But the dance company Candoco invites audiences to stare, and hard.

Candoco (that's "can do" as opposed to "can't") puts physically disabled dancers on stage alongside regular ones, challenging us to deny that someone with cerebral palsy, or a prosthetic limb, is capable of creating beauty or sustaining the gaze.

In terms of choreography, Candoco aims high, commissioning work from prominent mainstream dance-makers. Some of these have taken the line of seeming to ignore the physical inequalities. Others have manipulated the differences to deliberately discomfiting effect. The three works in Candoco's latest touring programme don't really do either, with the unfortunate result that you begin to question the quality of the dancers whose parts are in full working order.

The Hangman, by Sarah Michelson, is baffling whichever way you look at it – an assault on the senses with its blinding lights, martial moves and senseless costume changes, but, even more a test of patience. A quick Google turns up that the Hanged Man tarot card "is not a victim – he has gone to his fate happily and smiles out at us". But it's no use knowing this after the event. I swear I've never been so bored by 40 minutes of dance. I might even have crept home early, had it not been for the hope of seeing more of Annie Hanauer, a dancer so lithe and radiant that the fact that she has a piece of brown plastic in place of a right forearm scarcely registers.

Emanuel Gat's In Translation provides fleeting pleasure with its busy, darting movement, but it was unmemorable save for a beautifully considered solo for Victoria Malin, a tall, elegant dancer suffering what seemed to be hyper-extendible joints.

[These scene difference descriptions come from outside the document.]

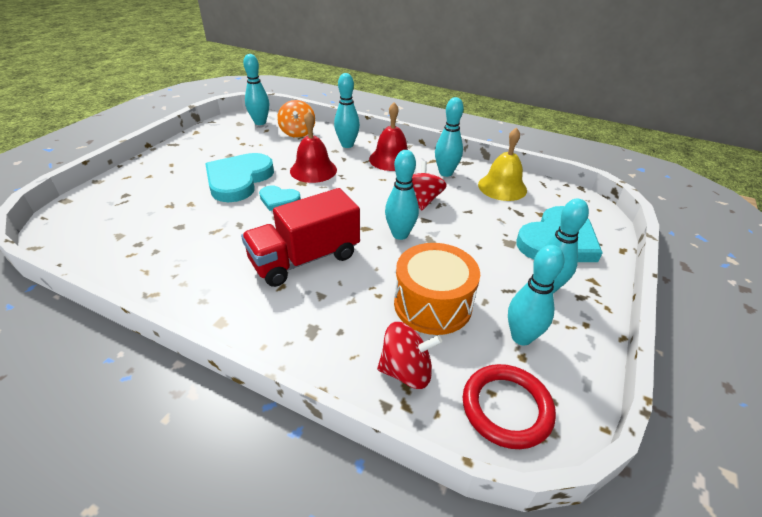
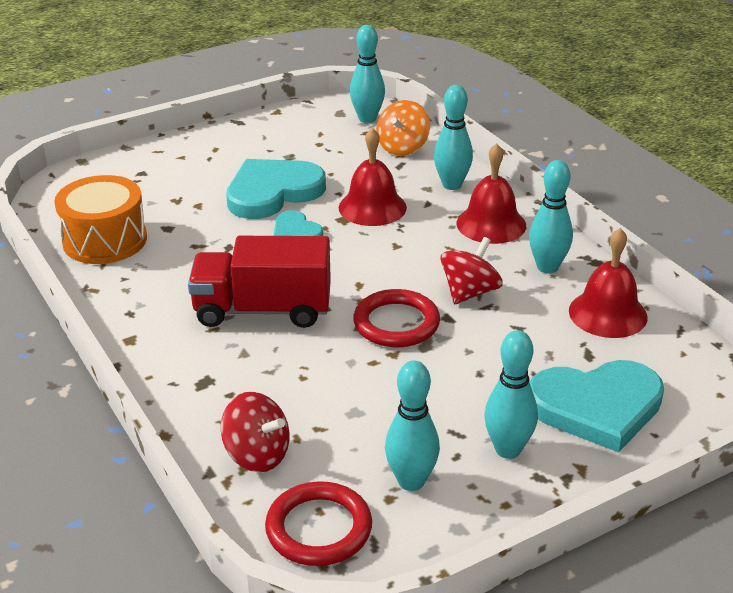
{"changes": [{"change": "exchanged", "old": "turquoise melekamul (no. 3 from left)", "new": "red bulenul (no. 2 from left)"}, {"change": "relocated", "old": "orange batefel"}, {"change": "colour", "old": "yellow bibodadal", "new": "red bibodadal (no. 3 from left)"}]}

Unfortunately, it's human nature to try to identify each disability as you watch.

So it was a relief when Wendy Houstoun's Imperfect Storm made you forget all that and enjoy. From the premise of acting out and speaking all the stage directions from Shakespeare's Tempest (a task that proves chaotic) emerges a minor comedy gem.

Perfect bodies and acres of flesh are a given in Flashdance, a staging of the 1983 musical film about a female welder at a steelworks who loves to dance. So far, so hoary, and to the film's five songs, which include the disco hit "Maniac!", the stage show adds 15 new ones, plus a plot revision so thorough that Flashdance emerges as what they call in the biz an old-fashioned Broadway book-musical, complete with corny emotional arc, complete subplots and storming set-pieces. It's now a tight little ship.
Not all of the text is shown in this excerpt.